贺章没好气道:“公主不是说很孝顺爷爷吗?如今只是把脉探个虚实而已,公主这也不愿?难不成这日日挂在嘴上的孝顺是装的?”

皇甫睿佳闻听此言急了,从皇甫赢身后走出来辩解道:“本公主对贺老将军当然是真心的,不过就把个脉而已,本公主有何可怕?”

贺章看向华萝衣。

华萝衣眸中闪过一丝笑意,稍纵即逝。

皇甫睿佳看了贺章一眼,往桌子前一坐,似有怒意道:“看你有多神?本公主相信父皇母妃不会骗本公主。”

华萝衣不作声,轻步走向前,搭上皇甫睿佳的脉像,过了片刻,眉头一拧,猛地看向皇甫睿佳,眸中一片复杂深邃。

“你这般看着本公主做什么?”皇甫睿佳被看得收头发毛,没好气道。

华萝衣褪去思绪,清袖一扬收了手,侧过身去眉头拧紧,脸色有些不好看。

见脸色如此难看,贺章也是眉头紧拧,向前问道:“华姑娘,睿佳公主到底是不是?”

华萝衣淡了神色,恢复平日的清寒,淡淡答道:“不是。”

众人又是一阵失望。

皇甫睿佳得意道:“本公主就知道父皇母妃不会骗本公主!”说罢又端起茶杯喝起茶来。

不用救那个死老头了,太好了!

华萝衣眸子一沉,张了张嘴想说点什么,终究什么也没说。

皇甫赢见华萝衣的神色实在不对劲,疑惑问道:“华姑娘刚刚为何执意说睿佳是?”

华萝衣解释道:“记错了。”

记错?

皇甫赢看了华萝衣一眼,又看向皇甫睿佳,眸中复杂了几分,坐回去没再作声。

贺章满脸绝望:“那该怎么办?”

众人也一脸担扰。

闻听贺章哀痛的话,华萝衣叹了口气再道:“前不久我还发现了一个地阴寒体!”

众人立即抬头看去,眸中惊喜。

贺章急问:“是谁?”

华萝衣语气沉了一分道:“只不过她自身都难保,怕是无法救贺老将军!”

皇甫赢不解道:“华姑娘所说之人是谁?难道她也病重?”

华萝衣点点头,紧紧看着贺章道:“此人大家都认识,是苏馥珮苏姑娘!”

“珮珮?!”贺章惊呼出声。

众人也惊讶不已。

“是,若非上次在翊亲王府给她医治,我还不知道,原来苏姑娘是地阴体寒之人。”华萝衣答道。

贺章眉头拧紧:“可是珮珮的身体……”

皇甫赢也拧了眉头,他不同意苏馥珮救贺奉先。贺奉先年世已高,本是无用之人,而苏馥珮有大用,以幼换老,实不可取。

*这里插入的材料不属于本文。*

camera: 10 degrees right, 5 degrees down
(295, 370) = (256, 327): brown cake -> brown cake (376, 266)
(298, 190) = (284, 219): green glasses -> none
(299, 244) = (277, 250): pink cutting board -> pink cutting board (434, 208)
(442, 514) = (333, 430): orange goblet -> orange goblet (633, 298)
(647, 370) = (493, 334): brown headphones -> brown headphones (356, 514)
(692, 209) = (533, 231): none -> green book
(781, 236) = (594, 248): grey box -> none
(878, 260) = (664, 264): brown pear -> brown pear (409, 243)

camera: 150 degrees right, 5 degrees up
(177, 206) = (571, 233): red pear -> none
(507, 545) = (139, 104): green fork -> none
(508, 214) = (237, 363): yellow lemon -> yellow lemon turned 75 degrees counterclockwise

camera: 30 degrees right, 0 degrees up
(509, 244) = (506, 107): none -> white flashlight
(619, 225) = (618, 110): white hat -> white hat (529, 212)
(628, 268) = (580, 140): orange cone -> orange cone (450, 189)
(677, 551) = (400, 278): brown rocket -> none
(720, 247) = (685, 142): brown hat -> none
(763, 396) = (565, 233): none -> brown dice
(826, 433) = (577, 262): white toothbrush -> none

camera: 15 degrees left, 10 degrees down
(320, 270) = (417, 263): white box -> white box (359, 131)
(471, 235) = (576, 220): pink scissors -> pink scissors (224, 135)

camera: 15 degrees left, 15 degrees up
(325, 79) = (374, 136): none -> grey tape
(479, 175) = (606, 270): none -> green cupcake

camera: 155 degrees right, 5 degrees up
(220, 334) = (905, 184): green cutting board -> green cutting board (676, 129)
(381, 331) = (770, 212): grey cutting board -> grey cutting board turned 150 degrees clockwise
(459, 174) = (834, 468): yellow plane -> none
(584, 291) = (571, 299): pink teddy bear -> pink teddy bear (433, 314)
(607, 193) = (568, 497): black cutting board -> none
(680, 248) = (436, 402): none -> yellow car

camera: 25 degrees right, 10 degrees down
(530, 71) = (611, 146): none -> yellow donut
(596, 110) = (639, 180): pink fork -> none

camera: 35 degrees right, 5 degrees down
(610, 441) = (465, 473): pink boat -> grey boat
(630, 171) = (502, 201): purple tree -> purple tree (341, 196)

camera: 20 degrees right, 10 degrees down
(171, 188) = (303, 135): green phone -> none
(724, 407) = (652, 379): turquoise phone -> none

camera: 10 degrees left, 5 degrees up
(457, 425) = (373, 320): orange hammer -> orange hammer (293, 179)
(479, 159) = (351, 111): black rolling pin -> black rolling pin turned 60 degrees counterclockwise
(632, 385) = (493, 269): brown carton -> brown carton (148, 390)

“没错。苏姑娘的身体是无论如何也不能取血救人的,否则便浪费了当年四国合力相救的苦心!”华萝衣坚决道。

苏馥珮除了是稀有的地阴体寒者,还是天下间难得一见的离魂殇病症,她救活了苏馥珮,足以扬名天下,她不能让苏馥珮死!

皇甫睿佳见贺章如此为难,嘲弄道:“救贺老将军需要多少血?如果不多,苏馥珮取一点应该也不会死!”

贺章立即扬起一丝希望:“华姑娘,如果所需不多,珮珮是不是不会有大碍?”

华萝衣扫了皇甫睿佳一眼,冷冷答道:“如果所需不多,我自是不必如此为难。贺老将军所需之血,要长期不断,以血续命,如果贺老将军造化好,最少也要半年方能间断。

就算身体康健之人也要边补边取,否则定会耗竭而亡……所以,苏姑娘是万万不行的,她现在的身体勉强维持她自己已属不易,哪来的血救人?”

半年?还是最少?

贺章紧了紧拳头。

突然想起昨日苏馥珮问她的问题,若有朝一日,爷爷架刀在颈,我会选她还是爷爷,现在不就是这个两难的决择吗?

救爷爷,珮珮可能会死,但不救爷爷,他于心不忍,手心手背都是肉,割哪边都痛!

过了好一会儿,贺章想到什么,对华萝衣道:“如果一边给珮珮补身,一边取血,珮珮是不是可能没事?”

“这个我不敢说,主要是苏姑娘的身子亏损得太严重,也许可以,也许不行,这个不得而知!”华萝眸中一沉,冷冷答道。

贺章燃起一丝希望:“那么如果这样,可不可以试一试,起码别让爷爷现在离去,多留一日也好!”

华萝衣轻轻拽了拳头,不作声。

皇甫赢劝道:“贺章,你冷静一点,不能拿苏姑娘的生命来冒险,苏姑娘是四国合力救回来的,若要冒试,也必得经过三国同意!”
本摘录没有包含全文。